Eine auffordernde Einleitung zur Teilnahme an den bevorstehenden Wahlen zum Berliner Abgeordnetenhaus. Gleichzeitig eine Betrachtung zur Relevanz des Wahlausganges für die Haftbedingungen.



2011 ist großes Wahljahr - in vielen Bundesländern werden die Volksvertreter neu gewählt; so auch in Berlin: Am 18. September finden die Wahlen zum Abgeordnetenhaus von Berlin statt. Zu den wahlberechtigten Bürgern gehören auch Inhaftierte - zwar verliert wer wegen eines Verbrechens zu einer Freiheitsstrafe von mindestens einem Jahr verurteilt wurde für die Dauer von fünf Jahren das passive Wahlrecht. Diesen Bürgerinnen und Bürgern wird die Fähigkeit entzogen, Rechte aus öffentlichen Wahlen zu erlangen. Das aktive Wahlrecht - der Gang zur Wahlurne - bleibt aber erhalten.

Gewählt jedoch wird von wenigen Gefängnisinsassen - die Wahlbeteiligung ist gering.

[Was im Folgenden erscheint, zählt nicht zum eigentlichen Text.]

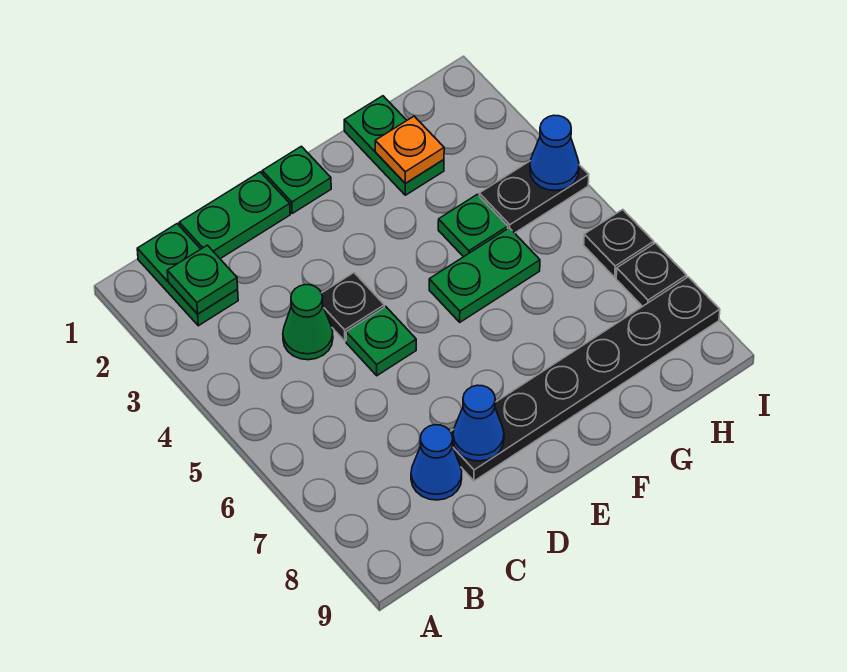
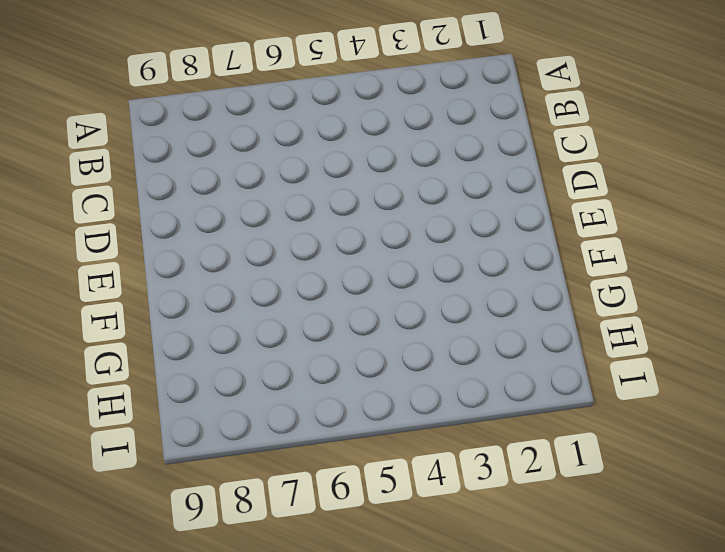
none -> green plate B1:B2 level 1
none -> green plate C1:D1 level 1
none -> green cone C4 level 1

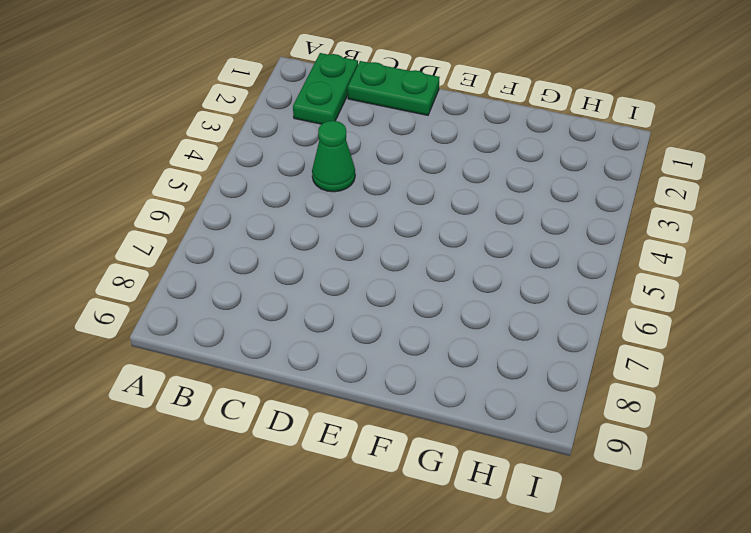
none -> blue cone C8 level 1
none -> black plate D4 level 1
none -> green plate D5 level 1

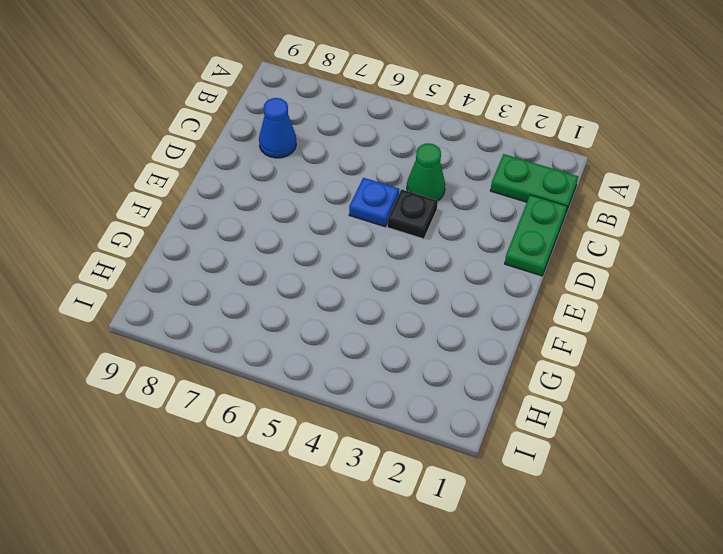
blue plate D5 level 1 -> green plate D5 level 1
none -> black plate D8:I8 level 1
none -> green plate E1 level 1
none -> green plate F5:G5 level 1

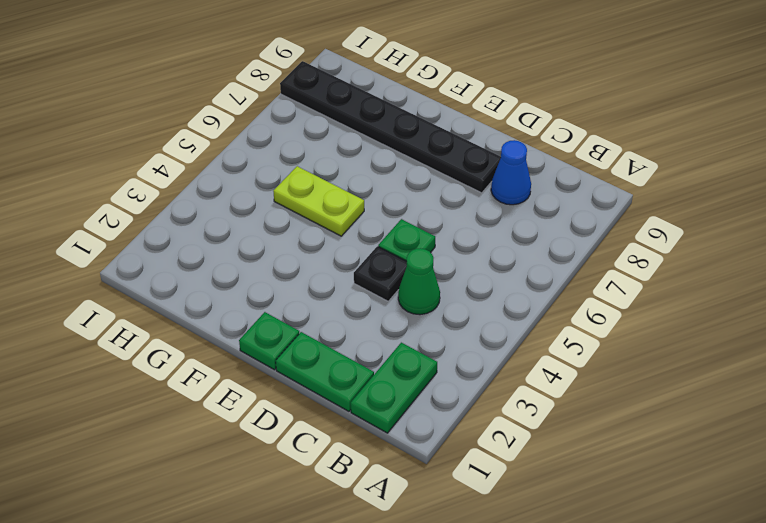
lime plate F5:G5 level 1 -> green plate F5:G5 level 1
none -> green plate G1:G2 level 1
none -> green plate G4 level 1
none -> black plate H4:I4 level 1

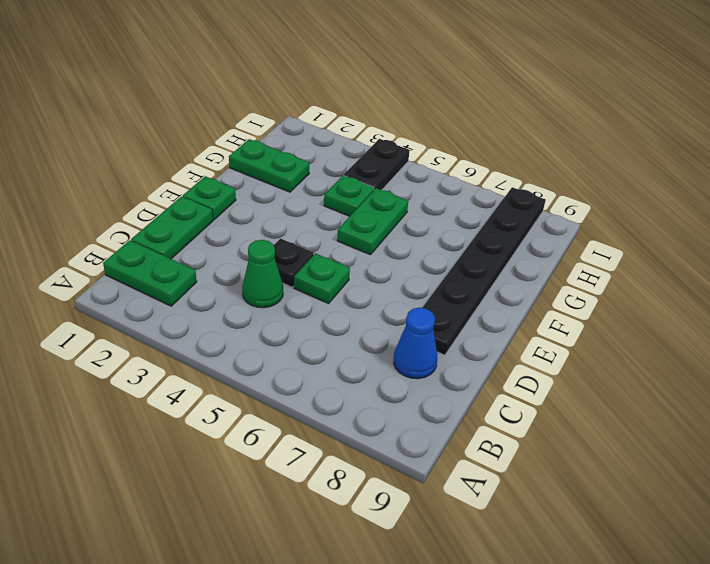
none -> black plate I6 level 1
none -> black plate I7 level 1
none -> green plate B2 level 2

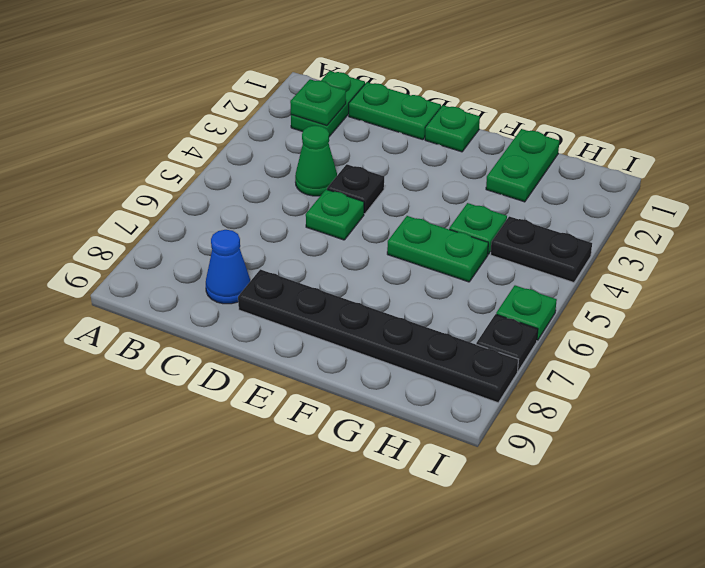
green plate I6 level 1 -> black plate I6 level 1
none -> blue cone D8 level 2
none -> orange plate G2 level 2
none -> blue cone I4 level 2

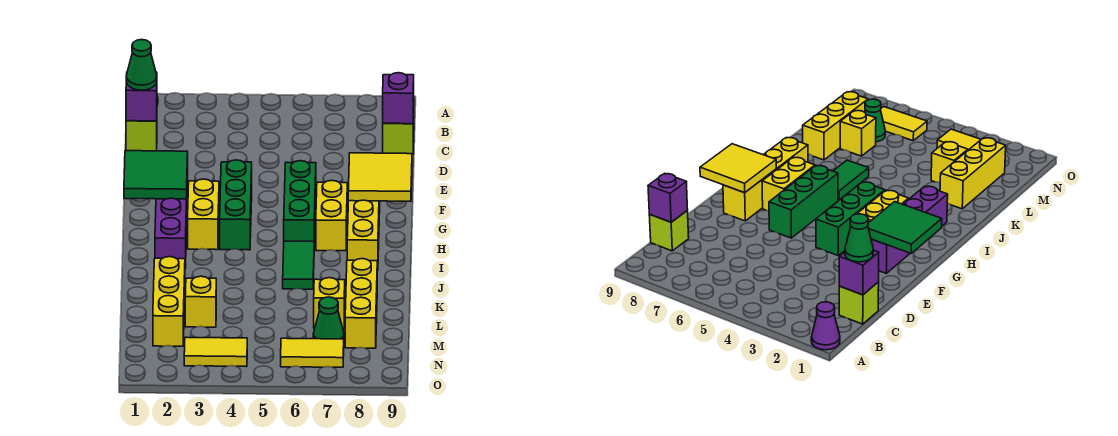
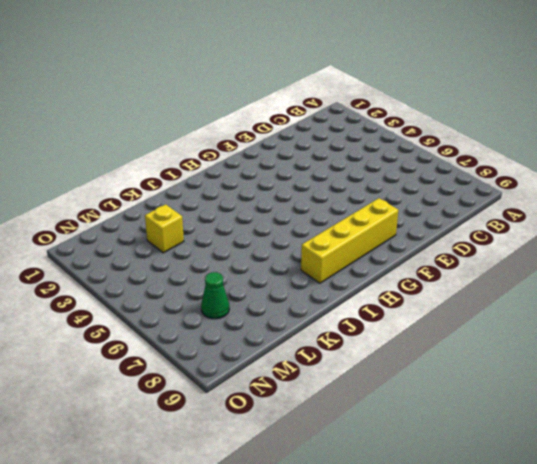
none -> purple cone A1 level 1
none -> lime brick C1 level 1
none -> lime brick C9 level 1

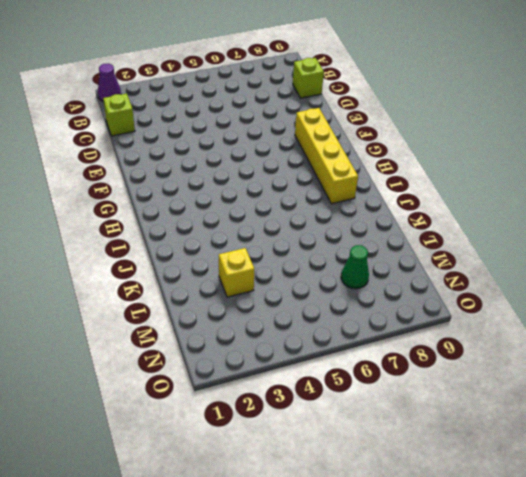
none -> purple brick F2:I2 level 1
none -> green brick F4:H4 level 1
none -> green brick F6:H6 level 1

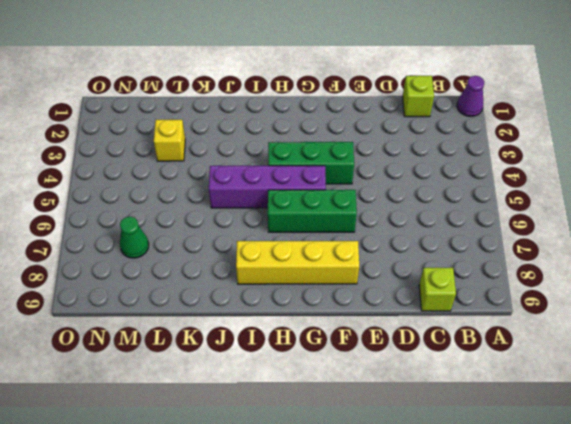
purple brick G5:J5 level 1 -> purple brick F2:I2 level 1
none -> yellow brick G3:H3 level 1
none -> yellow brick G7:H7 level 1
none -> green tile I6:J6 level 1

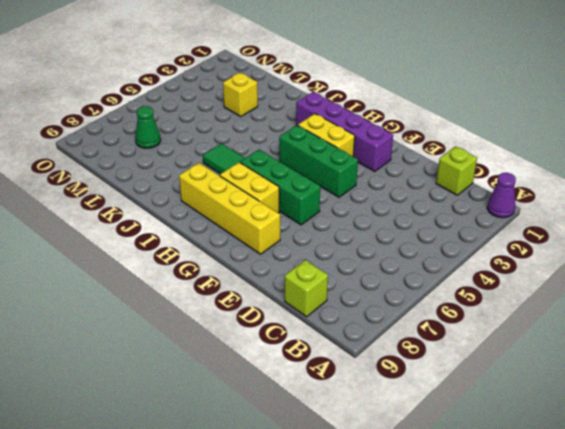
none -> yellow brick K2:M2 level 1
none -> yellow brick K8:M8 level 1
none -> yellow brick L7 level 1

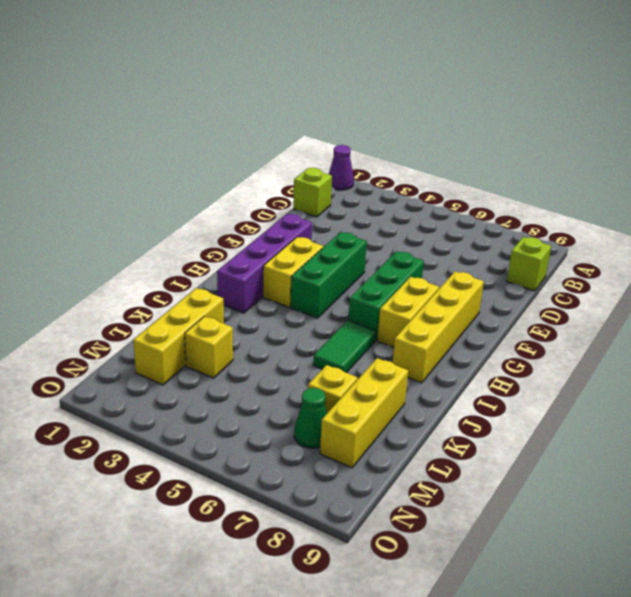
none -> yellow tile N3:N4 level 1
none -> yellow tile N6:N7 level 1
none -> purple brick C1 level 2

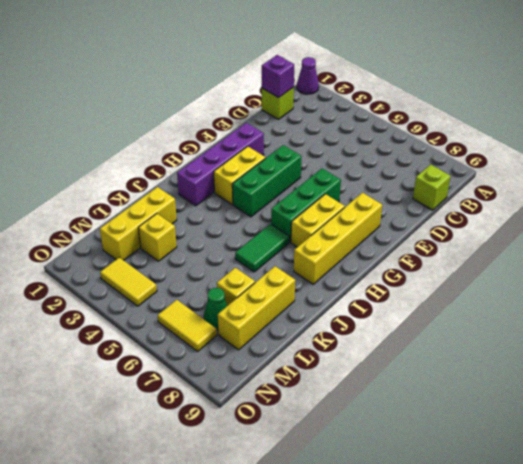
none -> purple brick C9 level 2
none -> green tile F1:G2 level 2
none -> yellow tile F8:G9 level 2

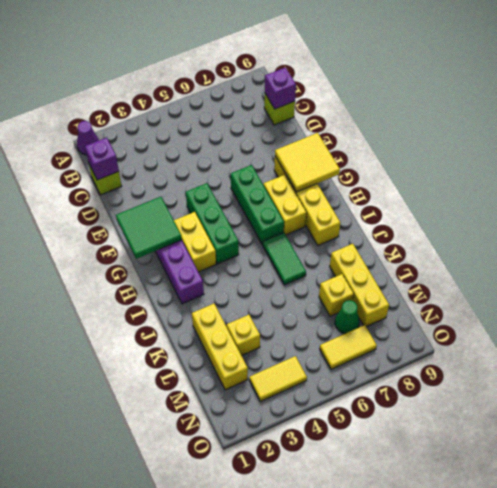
none -> green cone C1 level 3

Auch "draussen" existiert eine Wahlmüdigkeit - wieso immer mehr Bürgerinnen und Bürger ihr Wahlrecht nicht ausüben, bleibt im Dunkeln. Wissenschaftler vermuten, dass es an sinkendem Vertrauen in die Parteiendemokratie aufgrund von nicht gehaltenen Wahlversprechen liegen könnte. Außerdem würden die Unterschiede zwischen den Parteien immer schwerer erkennbar, so die Politik-Experten. Dies würde zu einer Politikverdrossenheit führen.

Oft liegt es auch an ganz banalen Gründen: bei gutem Wetter gehen mehr zur Wahl, als bei schlechtem.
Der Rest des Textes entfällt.